La visite à Taïwan de Nancy Pelosi, présidente de la Chambre des représentants américaine, a déclenché une escalade des tensions géopolitiques. Il s’agit d’un vieux conflit auquel l’exacerbation de la rivalité sino-américaine donne une nouvelle vigueur. Jusqu’à présent, les marchés ont réagi avec calme. À juste titre? Espérons-le. Mais la constellation est dangereuse. En effet, si la hiérarchie politique dans les relations entre ces deux puissances était encore claire il y a vingt ans, ce n’est plus le cas aujourd’hui. Cette année, le président américain, Joe Biden, a en outre assuré Taïwan à trois reprises du soutien militaire des États-Unis en cas d’attaque, une déclaration que ses prédécesseurs avaient toujours refusé de faire. Par ailleurs, des élections sont prévues cet automne outre-Atlantique et en Chine. Or, dans de telles périodes, la diplomatie est généralement malmenée.

Les deux pays sont-ils tombés dans le piège de Thucydide? C’est fort possible, comme l’a souligné cette semaine Michael Strobaek, Global Chief Investment Officer du Credit Suisse. Ce piège fait référence à l’ancien stratège Thucydide (454 – 399 env. av. J.-C.), lequel a affirmé que la guerre du Péloponnèse était devenue inévitable étant donné la peur croissante de Sparte face à la puissance grandissante d’Athènes.

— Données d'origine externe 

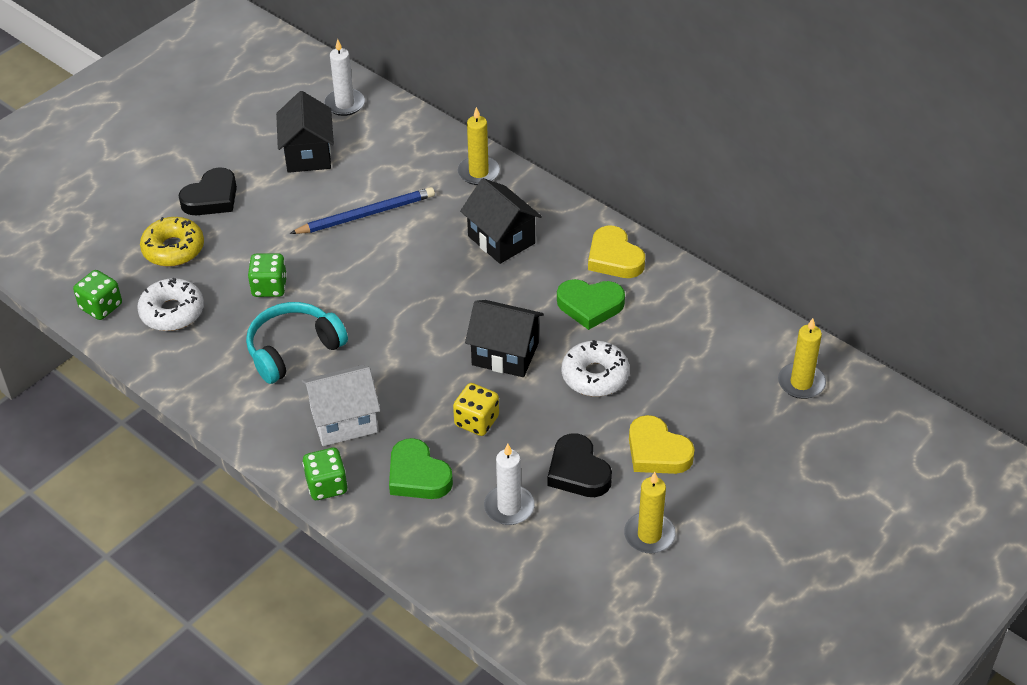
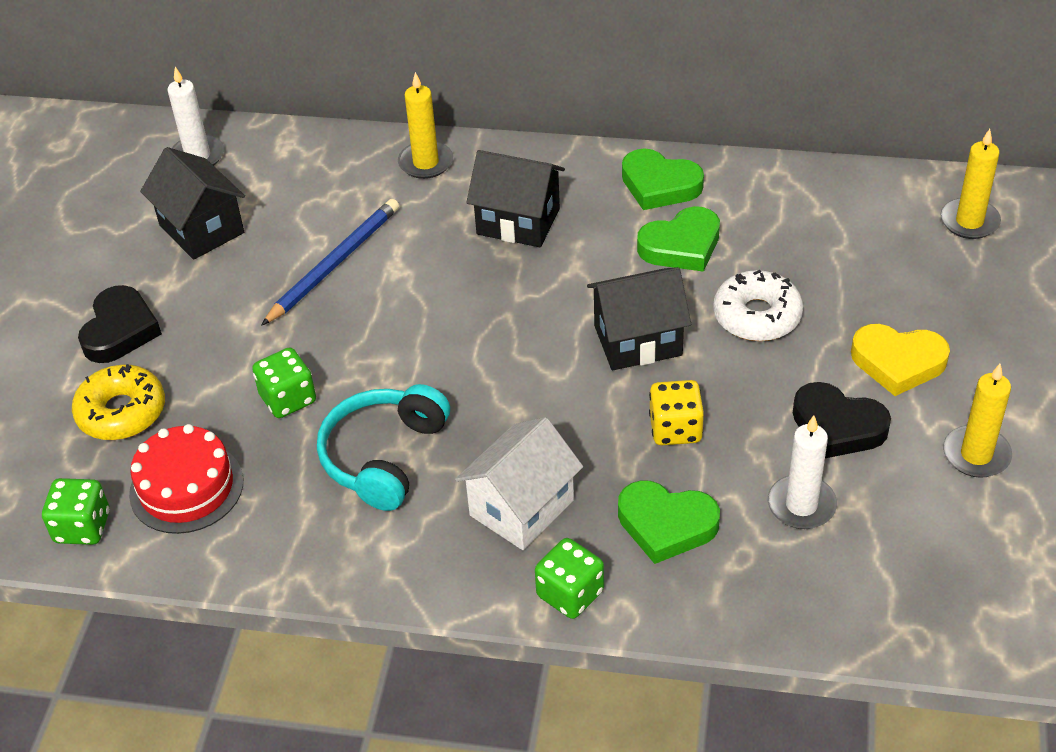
camera: 30 degrees left, 0 degrees up
(172, 312) = (186, 487): white donut -> red cake
(614, 258) = (659, 185): yellow heart -> green heart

Graham Allison, politologue à l’université de Harvard, a généralisé la théorie de Thucydide dans son livre intitulé Vers la guerre: L’Amérique et la Chine dans le piège de Thucydide?3. En résumé, il explique que d’un point de vue statistique, la probabilité d’une guerre augmente lorsqu’une superpuissance se sent de plus en plus défiée par une grande rivale. Certes, la guerre froide entre l’Union soviétique et les États-Unis constitue une exception à cette règle, mais dans douze périodes sur les seize retenues, le piège de Thucydide a débouché sur un conflit armé (voir le tableau 1).

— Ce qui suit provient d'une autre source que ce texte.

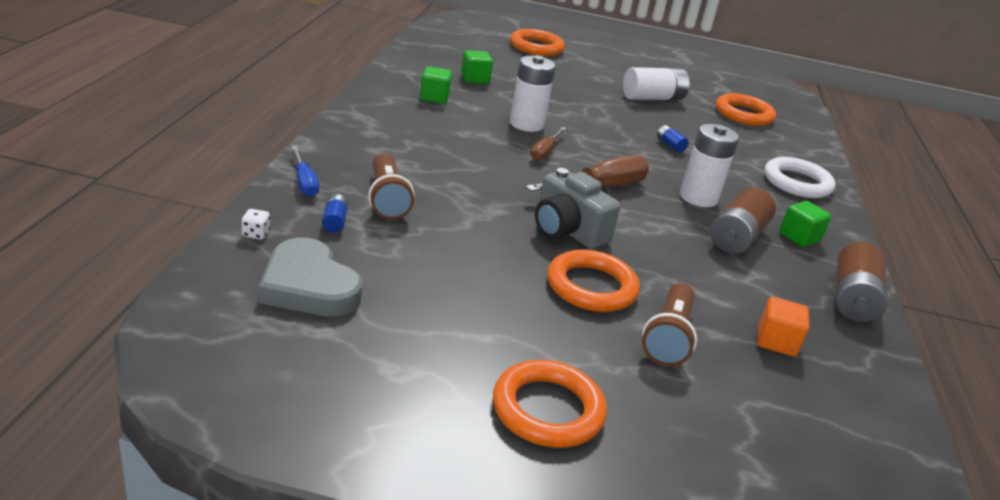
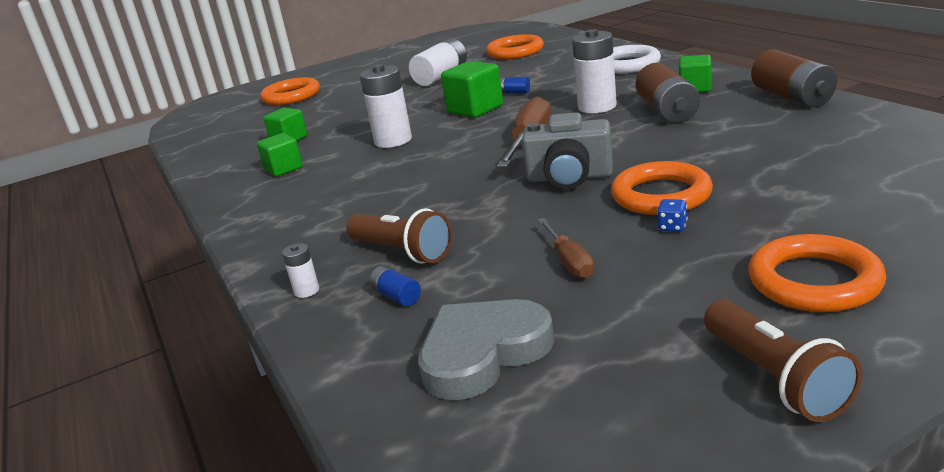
camera: 30 degrees left, 5 degrees down
(256, 234) = (350, 356): white dice -> none
(304, 182) = (306, 291): blue screwdriver -> white battery
(308, 286) = (482, 353): grey heart -> grey heart turned 135 degrees clockwise
(545, 152) = (445, 147): brown screwdriver -> brown screwdriver (569, 261)
(550, 310) = (672, 227): none -> blue dice
(619, 139) = (475, 109): none -> green cube
(668, 338) = (766, 186): brown flashlight -> brown flashlight (775, 378)
(776, 341) = (815, 144): orange cube -> none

Il existe de bonnes raisons de remettre en question la catégorisation opérée par Allison. Ainsi, nous ne considérerions pas les réserves émises par Mitterrand et Thatcher à l’égard de la réunification de l’Allemagne comme un conflit entre grandes puissances. Néanmoins, la théorie du stratège grec mérite d’être prise en considération. Il y a bien sûr des raisons d’espérer qu’un conflit armé entre la Chine et les États-Unis pourra être évité. D’une part, des facteurs rationnels s’y opposent, comme les échanges record de marchandises entre les deux pays, l’accès théorique des États-Unis aux réserves de devises chinoises sous forme de bons du Trésor américain d’une valeur de plus de 1000 milliards de dollars, l’«équilibre de la terreur» sur le plan militaire et la «lassitude à l’égard de la guerre» actuellement observée outre-Atlantique. En politique toutefois, on sait très bien que ce ne sont pas toujours les arguments rationnels qui l’emportent.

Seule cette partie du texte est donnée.